Techno, trance, progressive, acid house, house, hai prodotto tracce di generi molto differenti tra loro. Come si possono produrre differenti generi musicali mantenendo costantemente altro lo standard qualitativo?
E’ tutto riconducibile ad un tuo particolare stato mentale e a quello che ti circonda. Le sensazioni che ricevi ricadono sulla musica che fai. Non mi sono mai posto il problema di rimanere legato ad una particolare etichetta. Ho sempre fatto tutto con passione e non rinnego nulla di ciò che ho fatto. Allora certamente si viveva in un territorio più vergine ed avevi molta più possibilità di spaziare. Ad ogni modo la mente deve rimanere sempre attenta alla musica di qualità. Io ho cerco di ascoltare musica diversa, anche non attinente al mio lavoro. Poi il resto viene da se.
Hai attraversato come produttore gli anni ’90, e da quello che ascoltiamo oggi nelle produzioni, sembra ci si trovi in una sorta di viaggio ancestrale alla riscoperta di quelle sonorità. Cosa ne pensi delle produzioni odierne? Qualitativamente possono essere paragonate alle produzioni di quegli anni, oppure si è già toccato l’apice?
La qualità c’è sempre oggi come allora. Il problema è che oggi la quantità è immensa ed il bombardamento comunicativo che ne consegue è notevole. La musica elettronica è una musica giovane, non finirà mai di crescere e per questo non credo che si arrivi ad un apice. Anni fa col vinile era già un’impresa ottenere una copia di un buon lavoro. Le cose ti rimanevano impresse nella mente. Oggi devi selezionare con cura tutta la valanga di materiale che ricevi ed è molto facile che a volte qualcosa ti sfugga.
A dispetto di molti dei tuoi colleghi, perché non hai una label tutta tua? Non credo che tu non c’abbia mai pensato, giusto?
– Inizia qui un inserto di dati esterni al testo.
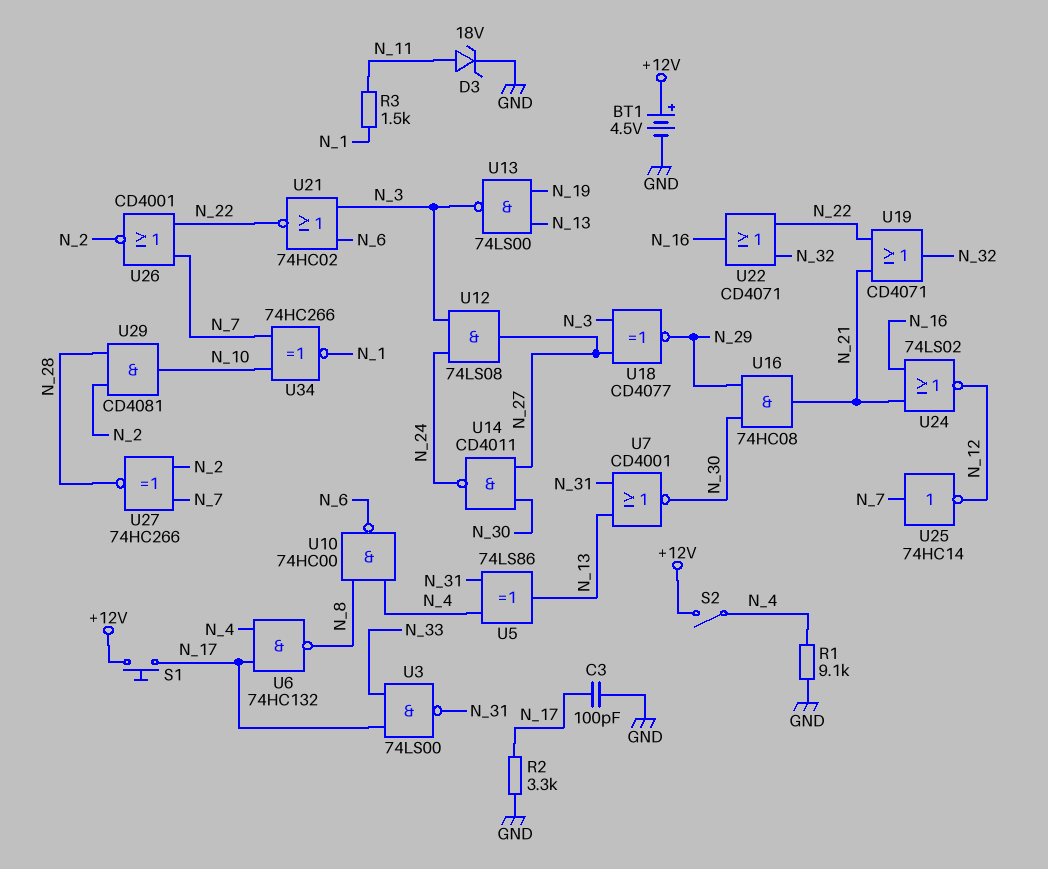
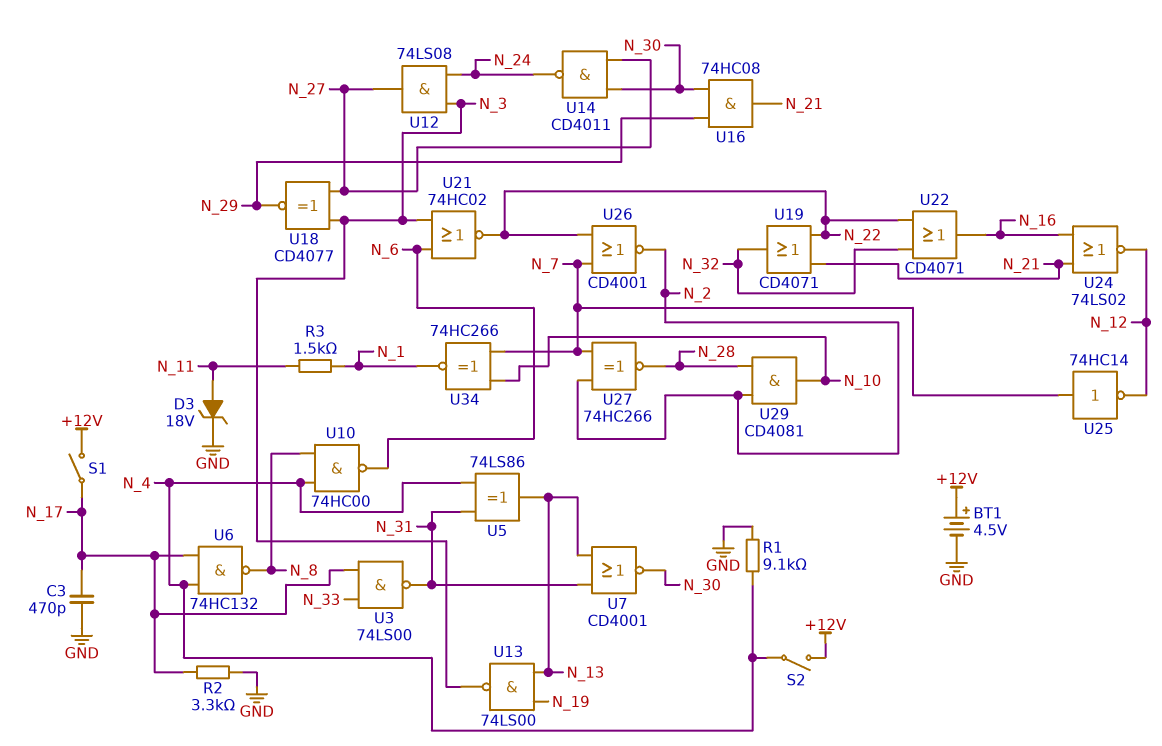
C3: 100pF (GND, N_17) -> 470pF (GND, N_17)
S1: button (+12V, N_17) -> switch (+12V, N_17)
Sono cresciuto in un’epoca dove i ruoli erano definiti. Il proprietario di un club faceva il proprietario del club, così l’art director ed anche il label manager. Questo probabilmente mi ha condizionato e non ho mai preso in considerazione di sviluppare una label mia. Più che una label un brand, perché oggi molti artisti puntano a quello. E’ andata così e sinceramente non ho altri motivi per giustificare questa mia condizione. Di label manager come ad esempio Dave Piccioni oggi in giro ne vedo pochi. Ma quello che dico può anche non fare testo perché l’era digitale ha praticamente cambiato tutte le carte in tavola.
Nel corso degli anni hai suonato e possiamo dire ‘vissuto’ con i maggiori esponenti della scena: Carl Cox, Sven Vath, Paul Van Dyk, Danny Tenaglia, Villalobos, Fatboy Slim. Puoi raccontarci qualche aneddoto o ricordo speciale legato a uno di questi artisti?
Possiamo aggiungerci anche Loco Dice che ho lanciato come dj al Circo Loco o Mark Spoon che considero uno dei più grandi di tutti i tempi e che purtroppo è scomparso qualche tempo fa. Ricordo in modo particolare la casa di Danny Tenaglia con un vero e proprio dancefloor ed un soundsystem che spaccava. Non credo che nessun altro abbia una casa del genere.
Cosa puoi anticiparci della ormai prossima festa di chiusura del Circoloco e soprattutto cosa c’è nel tuo irrefrenabile cantiere per il futuro?
Riguardo la festa di chiusura del Circo Loco credo che sia tutto nella mente di Andrea Pelino. Comunque sarà sicuramente un grande happening all’insegna del divertimento e della qualità della proposta musicale. Per il futuro vedremo.